The role and understood value of bariatric surgery may be evolving in the treatment of fatty liver disease, though it may take some time for clinicians to appreciate that new value.
In the second segment of an interview with HCPLive during The Liver Meeting 2023 from the American Association for the Study of Liver Diseases (AASLD) in Boston this month, study author Guillaume Lassailly, from the Centre Hospitalier Universitaire de Lille in France, discussed the implications of his team’s real-world analysis of 15-year survival rates among patients who resolved metabolic dysfunction-associated steatohepatitis (MASH) without worsening fibrosis after bariatric surgery.
Though his team’s research showed such patients had markedly improved survival rates when achieving these markers after the surgery, Lassailly believes there remains a “mental bias” among clinicians who may have a patient eligible for bariatric surgery.
“Bariatric surgery is something that when you perform it, you can't go backwards,” Lassailly said. “When you have a drug effect, you can still stop the drug, which you can't do with bariatric surgery.
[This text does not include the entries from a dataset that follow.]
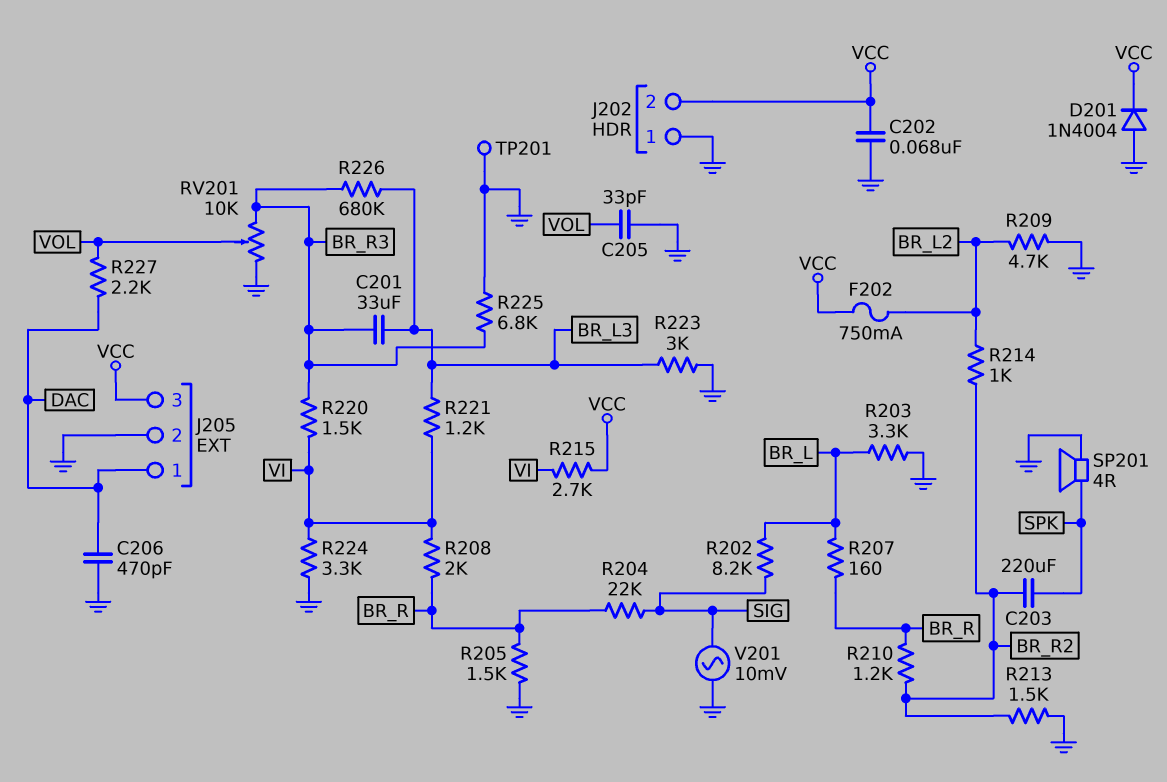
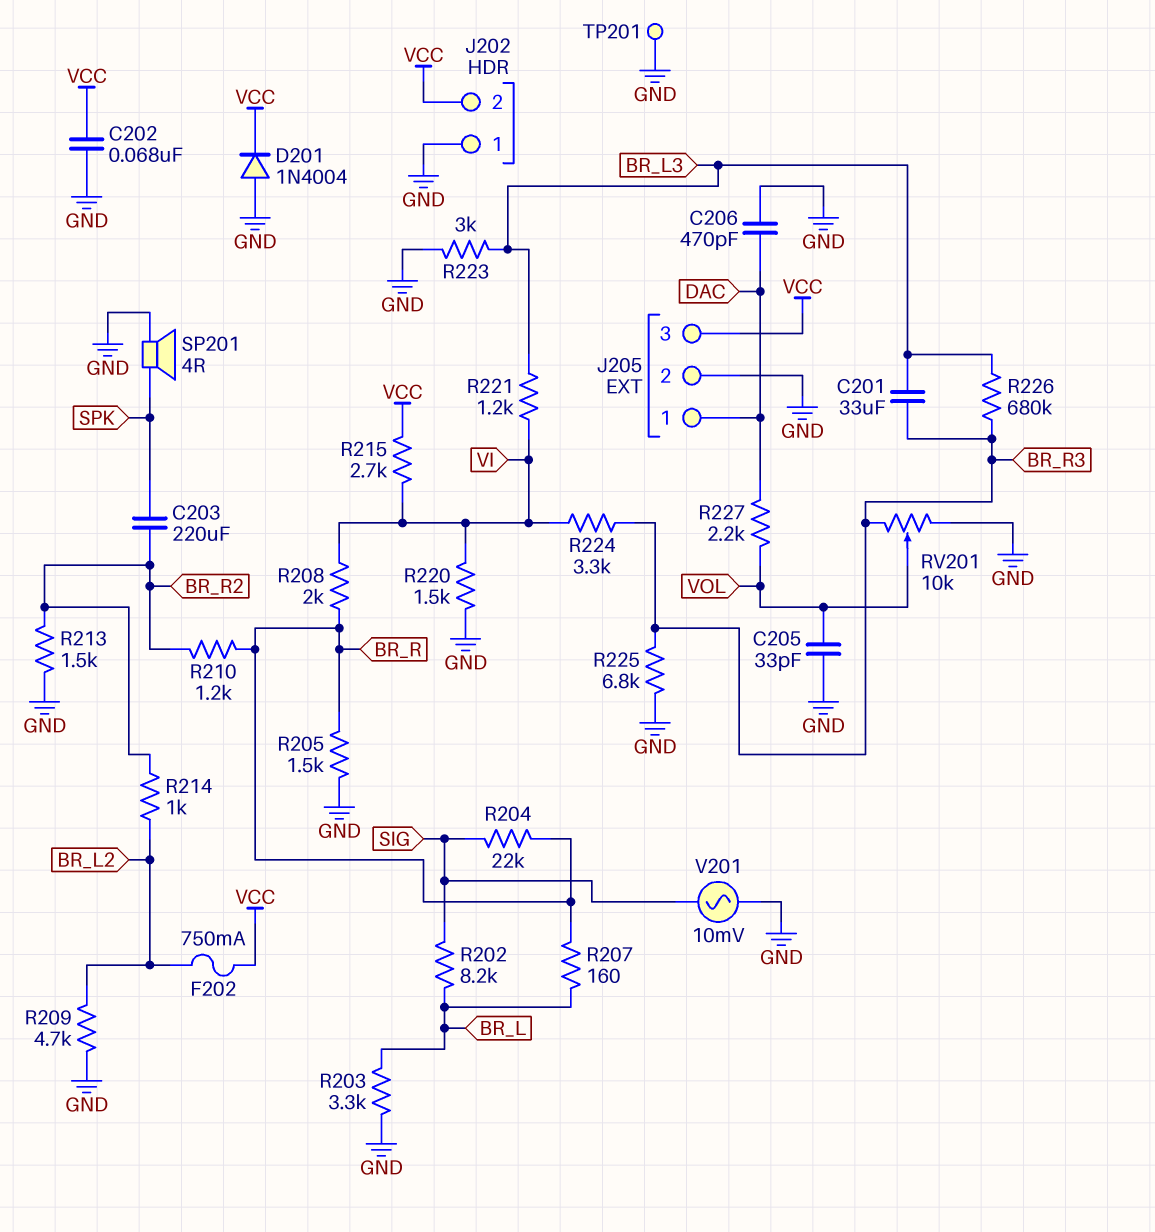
R220: 1.5k (BR_R3, VI) -> 1.5k (GND, VI)
R224: 3.3k (GND, VI) -> 3.3k (BR_R3, VI)

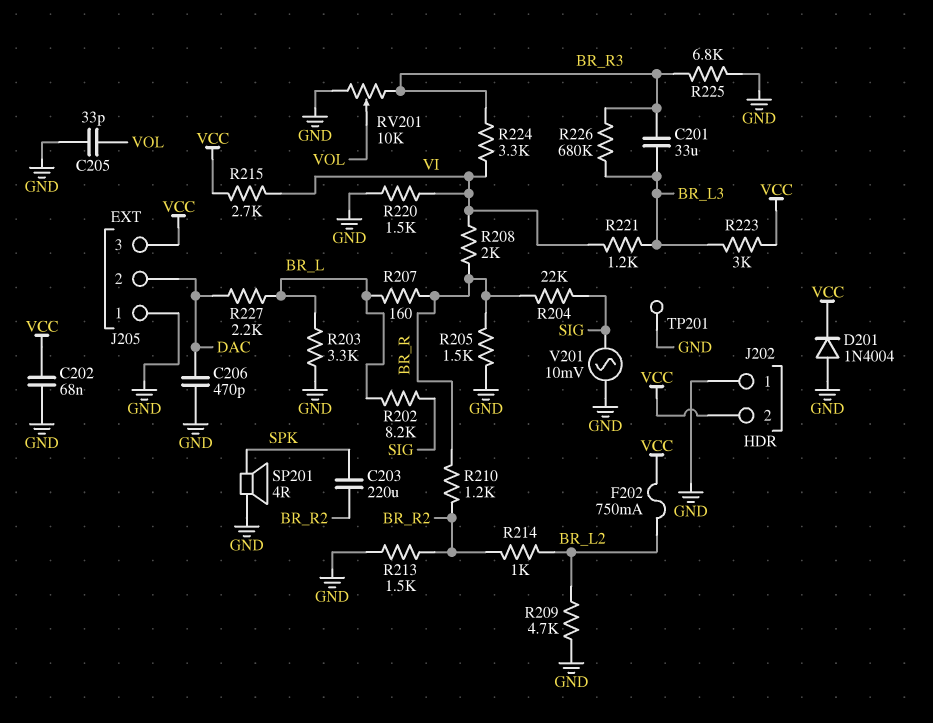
J205 pin 1: DAC -> GND
J205 pin 2: GND -> DAC
R223: 3k (BR_L3, GND) -> 3k (BR_L3, VCC)
R227: 2.2k (DAC, VOL) -> 2.2k (BR_L, DAC)

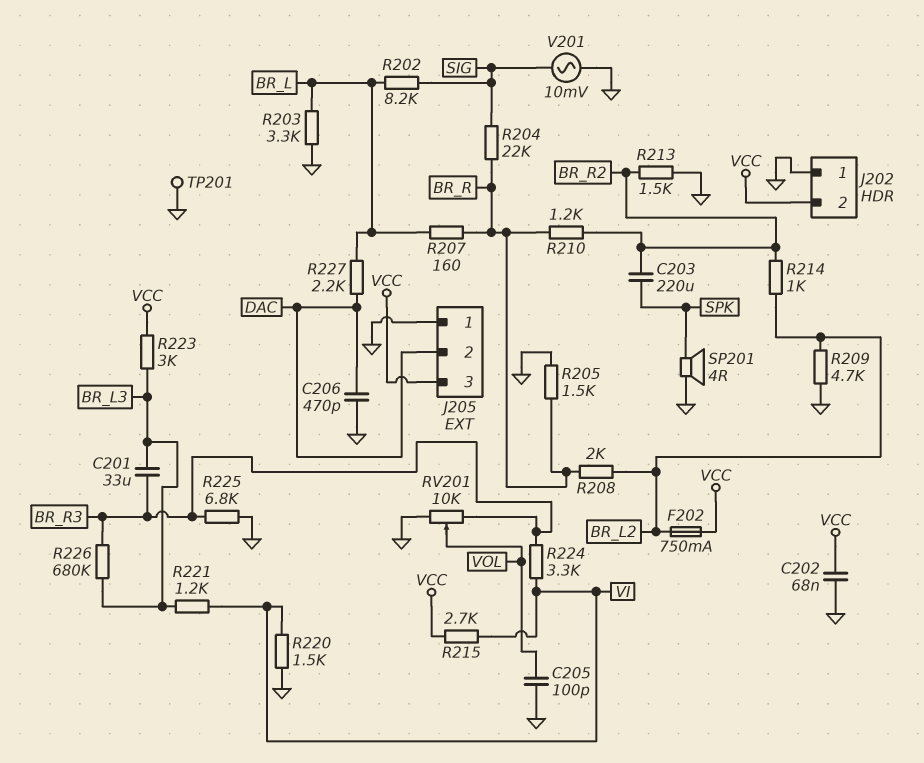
C205: 33pF (GND, VOL) -> 100pF (GND, VOL)
D201: diode 1N4004 (A GND, K VCC) -> none
R208: 2k (BR_R, VI) -> 2k (BR_L2, BR_R)

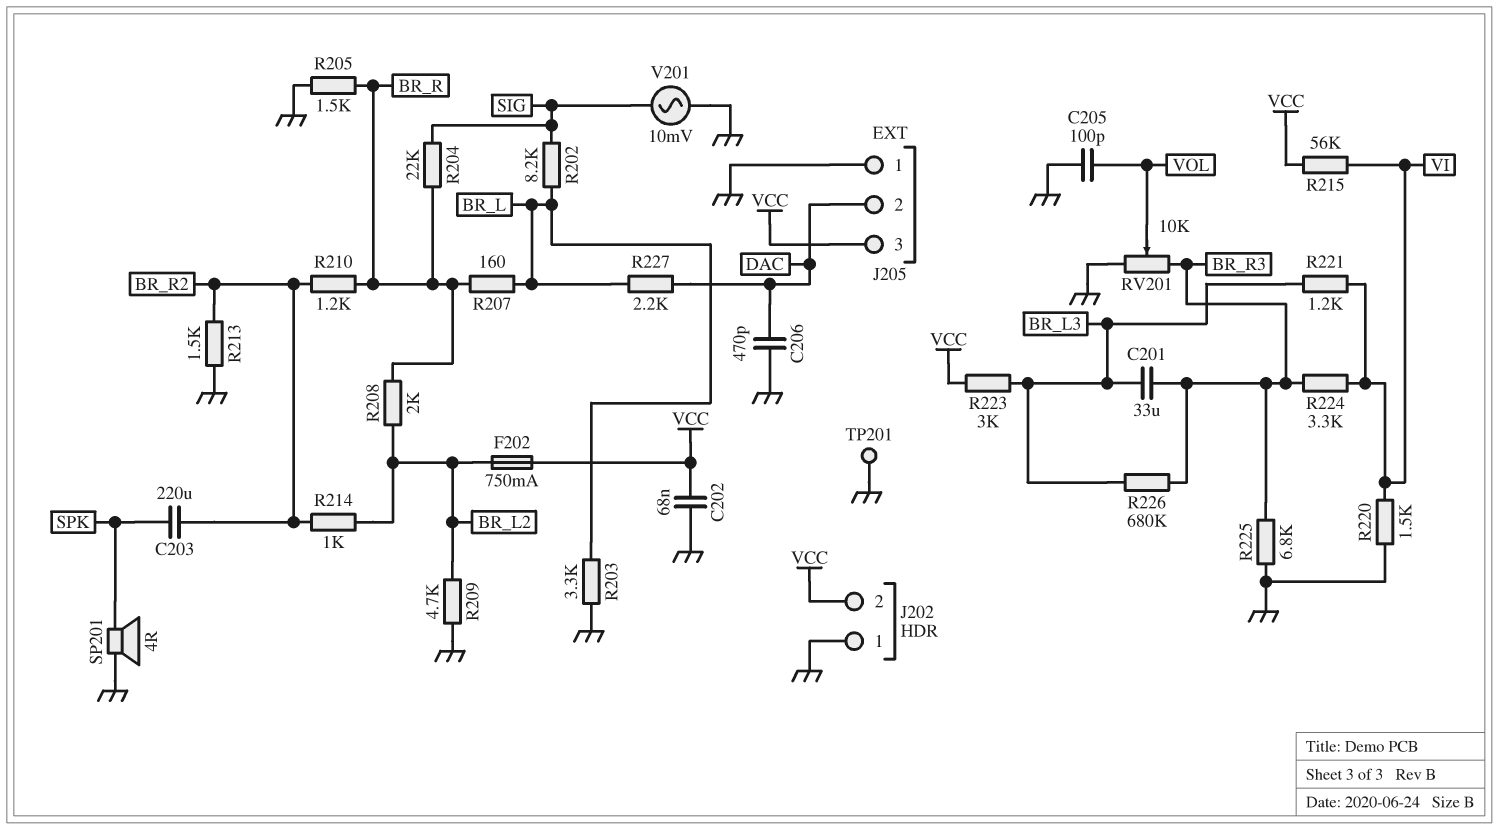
R215: 2.7k (VCC, VI) -> 56k (VCC, VI)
So there's something in this treatment that is quite radical.”
Lassailly noted that the introduction of GLP-1 agonists to clinical obesity management strategies has added to the “opposition” against bariatric surgery. He argues the invasive procedure should be looked at as an “additive therapeutic,” not an opposing idea.
“And the way we can see it is you will have patients that will be more suitable for surgery because they're severe, they have a lot of metabolic comorbidities, and you really think that they will also benefit outside the liver with bariatric surgery,” Lasailly said. “And if this patient did not have sufficient weight loss, we can also think of adding drugs afterwards. And on the other hand, you can also proceed with drugs as a first strategy and then get to bariatric surgery.”
For now, clinicians are not operating with an understanding of which treatment should come first for which patient—caregivers must consider the full patient profile before choosing.
In discussing next steps for his team research, Lasailly said the field remains limited by the reliance of a liver biopsy to initiate care.
“I think the next step is to link biopsy with non-invasive markers, because at a patient point of view, liver biopsy is invasive, painful, and also has a cost,” he said. “And so, if you can reduce pain and reduce cost, well, you will win in all the fields.”